Comparing lists - somewhat OT, but still ...

Christian Stapfer nil at dev.nul
Sun Oct 16 15:16:39 CEST 2005


"Ron Adam" <rrr at ronadam.com> wrote in message 
news:cTp4f.16180$ae.11317 at tornado.tampabay.rr.com...
> Christian Stapfer wrote:
>
>> This discussion begins to sound like the recurring
>> arguments one hears between theoretical and
>> experimental physicists. Experimentalists tend
>> to overrate the importance of experimental data
>> (setting up a useful experiment, how to interpret
>> the experimental data one then gathers, and whether
>> one stands any chance of detecting systematic errors
>> of measurement, all depend on having a good *theory*
>> in the first place). Theoreticians, on the other hand,
>> tend to overrate the importance of the coherence of
>> theories. In truth, *both* are needed: good theories
>> *and* carefully collected experimental data.
>>
>> Regards,
>> Christian
>
> An interesting parallel can be made concerning management of production vs 
> management of creativity.
>
> In general, production needs checks and feedback to insure quality, but 
> will often come to a stand still if incomplete resources are available.
>
> Where as creativity needs checks to insure production, but in many cases 
> can still be productive even with incomplete or questionable resources. 
> The quality may very quite a bit in both directions, but in creative 
> tasks, that is to be expected.
>
> In many ways programmers are a mixture of these two.  I think I and Steven 
> use a style that is closer to the creative approach. I get the feeling 
> your background may be closer to the production style.
>
> Both are good and needed for different types of tasks. And I think most 
> programmers can switch styles to some degree if they need to.

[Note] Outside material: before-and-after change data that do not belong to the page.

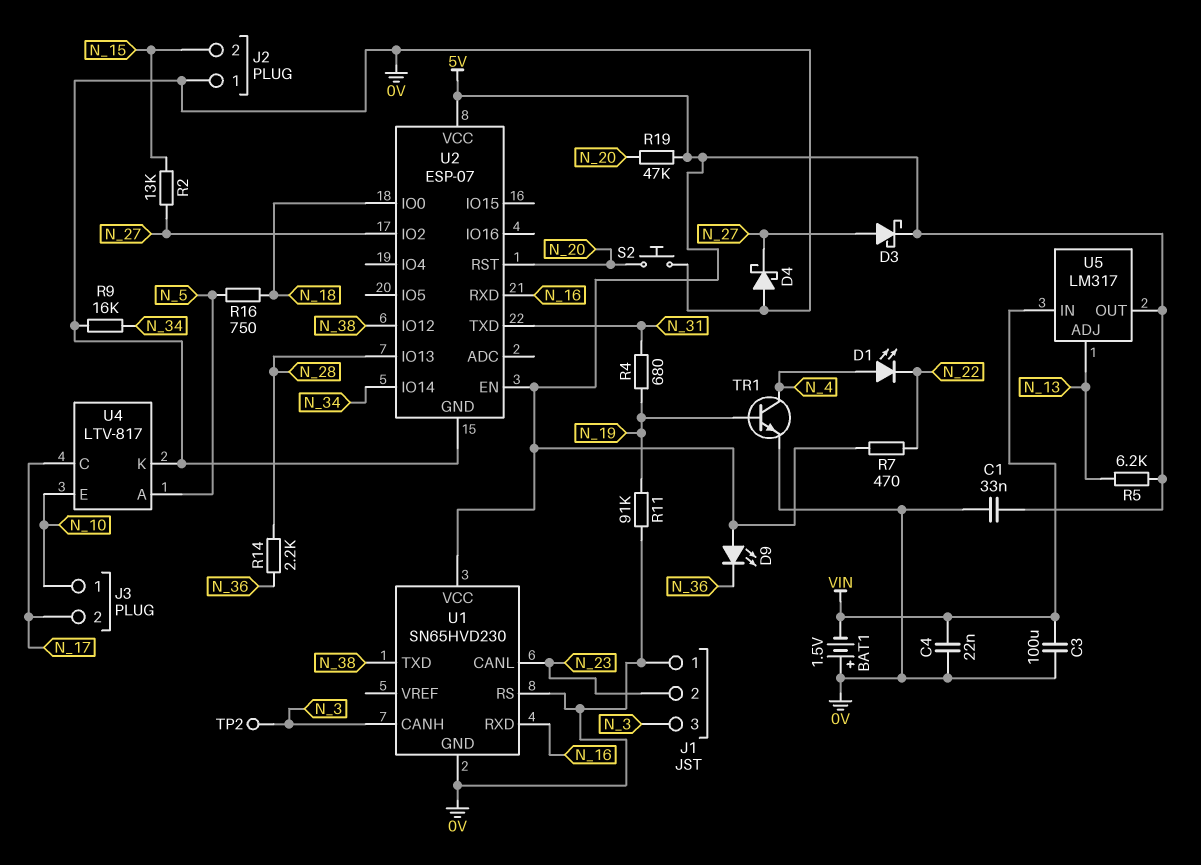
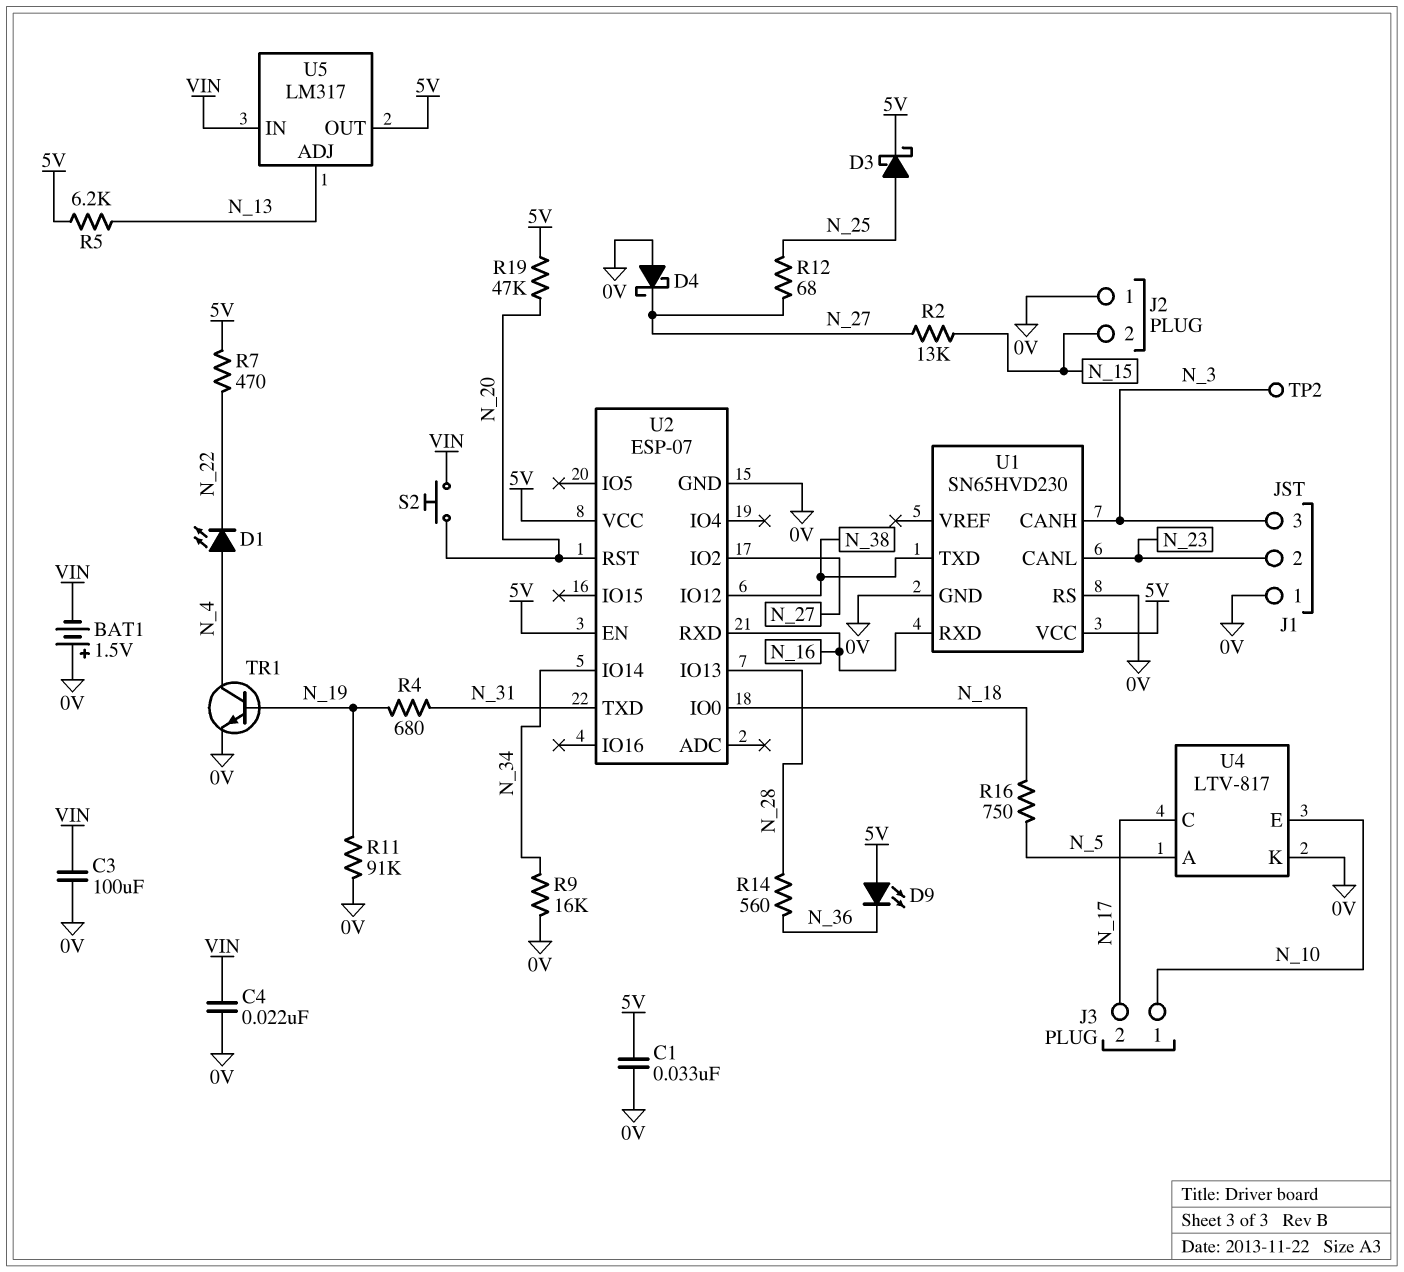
D3: schottky (A N_27, K 5V) -> schottky (A N_25, K 5V)
R12: none -> 68 (N_25, N_27)
R14: 2.2k (N_28, N_36) -> 560 (N_28, N_36)
S2: button (0V, N_20) -> button (N_20, VIN)

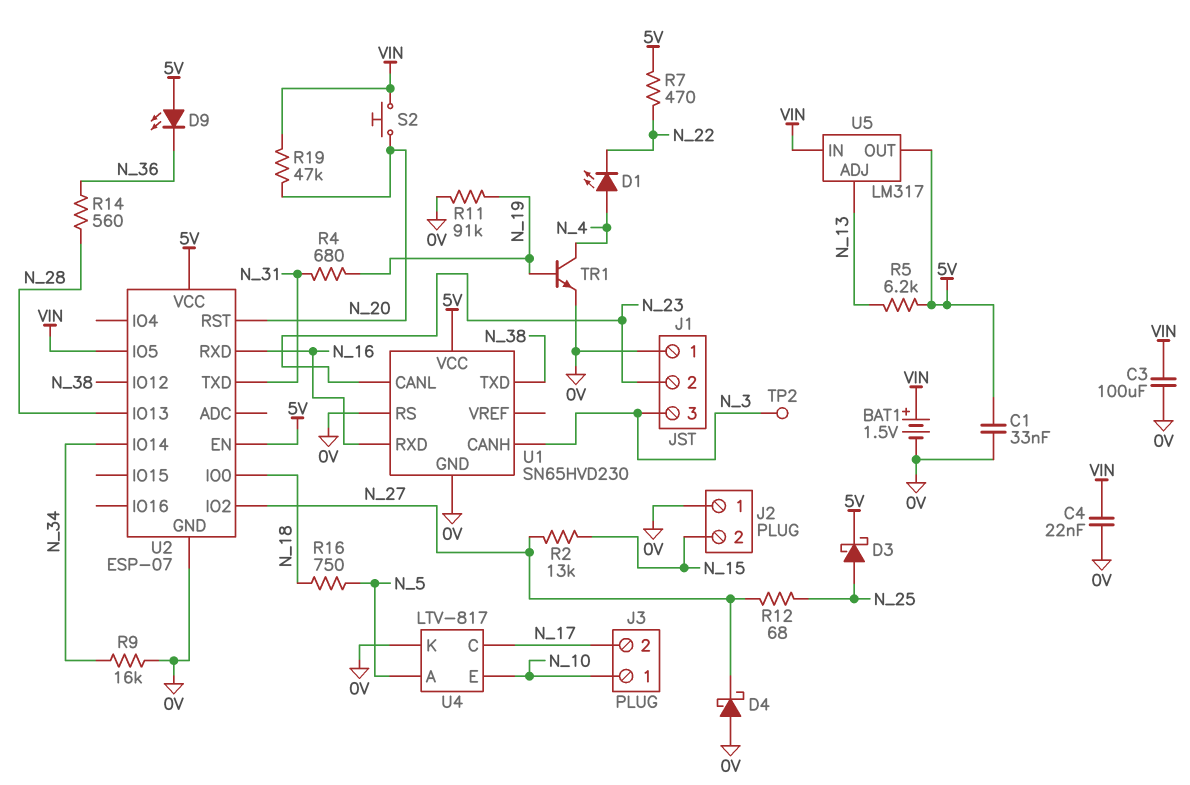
BAT1: 1.5V (plus 0V, minus VIN) -> 1.5V (plus VIN, minus 0V)
R19: 47k (5V, N_20) -> 47k (N_20, VIN)
U2 pin IO5: none -> VIN

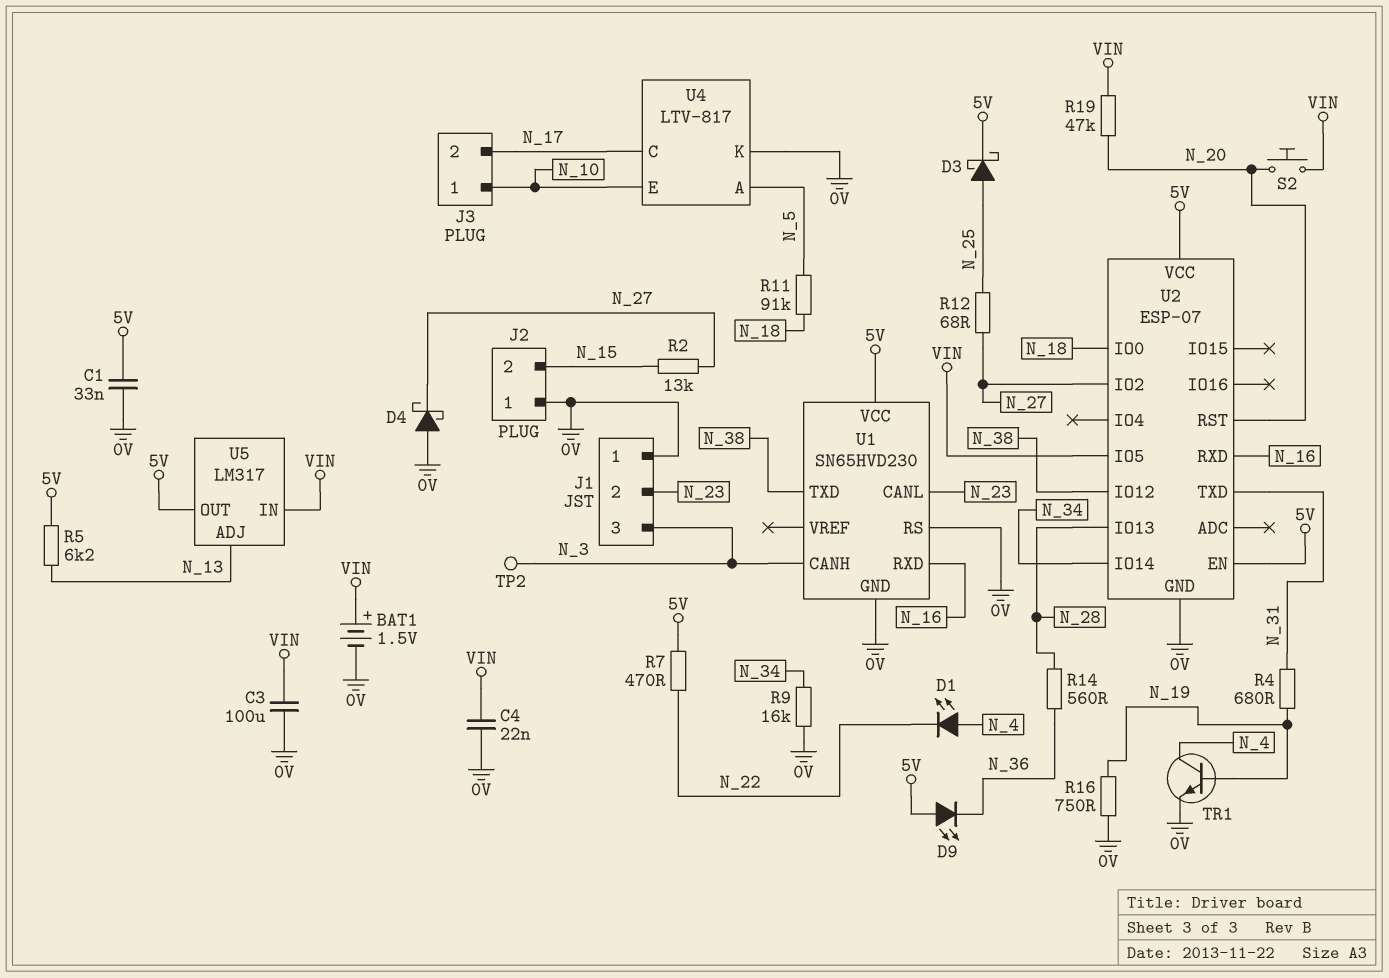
R11: 91k (0V, N_19) -> 91k (N_5, N_18)
R16: 750 (N_5, N_18) -> 750 (0V, N_19)

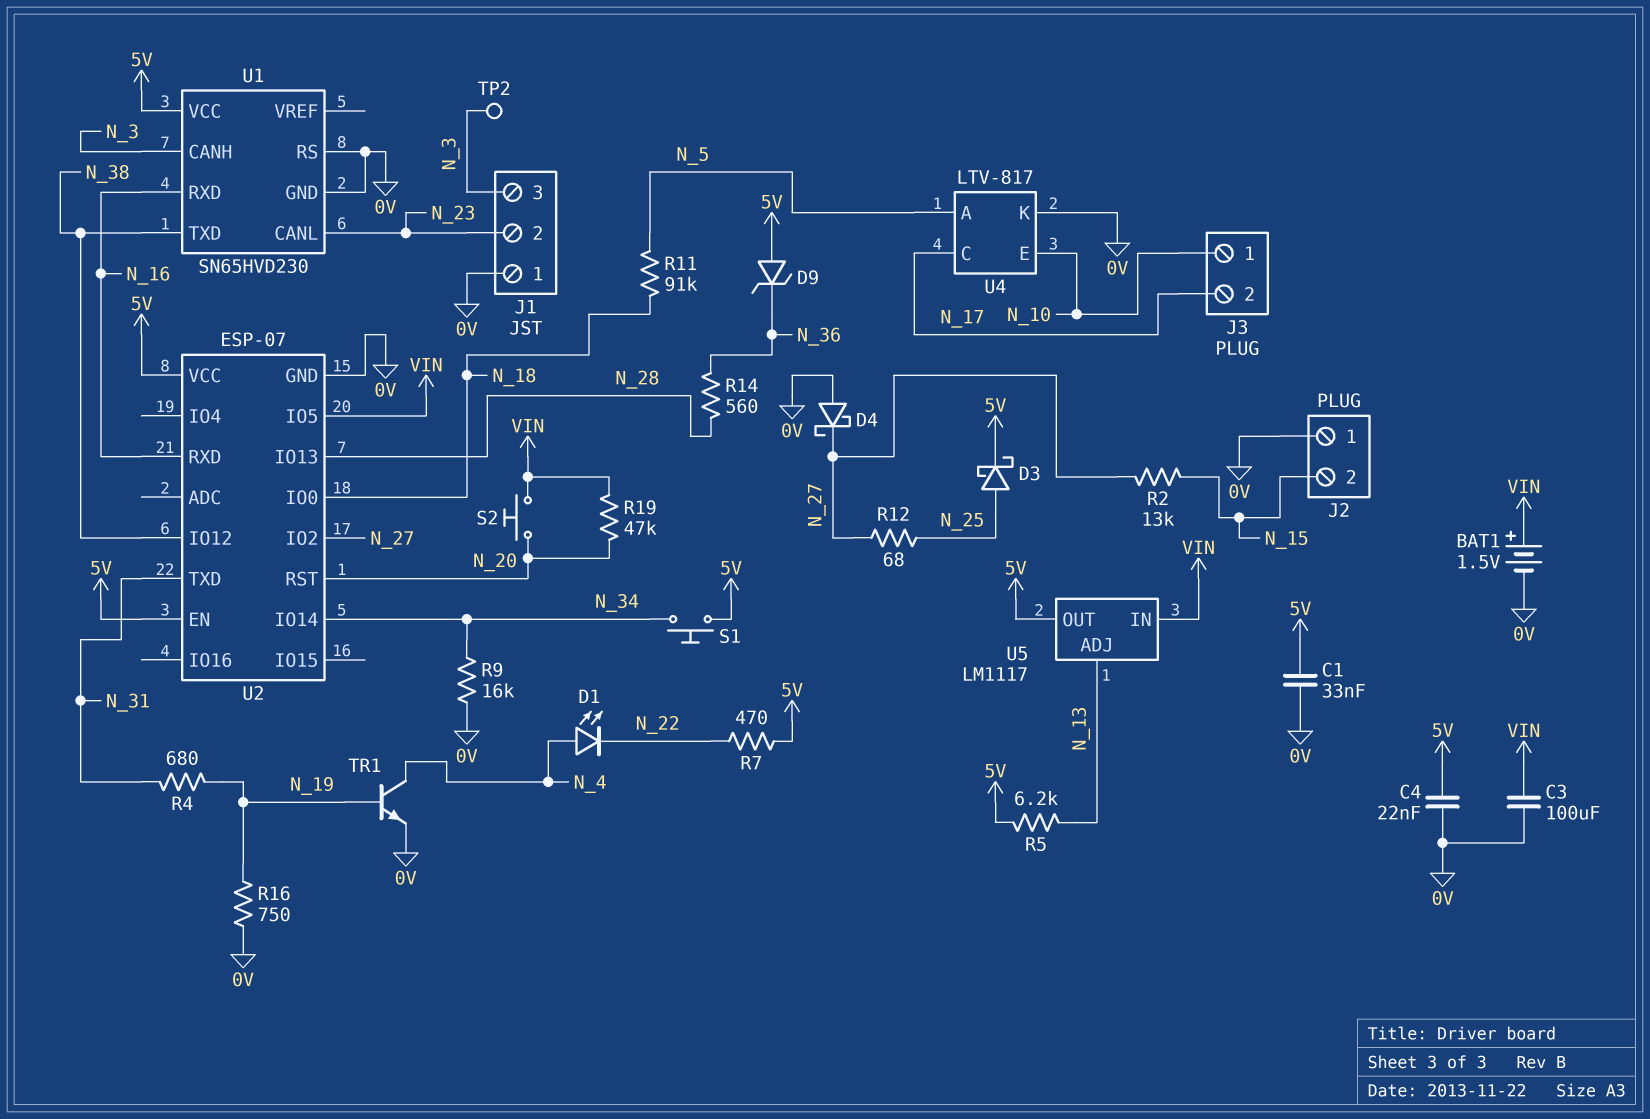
C4: 22nF (0V, VIN) -> 22nF (0V, 5V)
D9: LED (A 5V, K N_36) -> zener (A 5V, K N_36)
S1: none -> button (5V, N_34)
U5: LM317 -> LM1117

Come to think of an experience that I shared
with a student who was one of those highly
creative experimentalists you seem to have
in mind. He had just bought a new PC and
wanted to check how fast its floating point
unit was as compared to our VAX. After
having done his wonderfully creative
experimenting, he was utterly dejected: "Our (old)
VAX is over 10'000 times faster than my new PC",
he told me, almost in despair. Whereupon I,
always the uncreative, dogmatic theoretician,
who does not believe that much in the decisiveness
of the outcome of mere experiments, told him
that this was *impossible*, that he *must* have
made a mistake...

    It turned out that the VAX compiler had been
clever enough to hoist his simple-minded test
code out of the driving loop. In fact, our VAX
calculated the body of the loop only *once*
and thus *immediately* announced that it had finished
the whole test - the compiler on this student's
PC, on the other hand, had not been clever enough
for this type of optimization: hence the difference...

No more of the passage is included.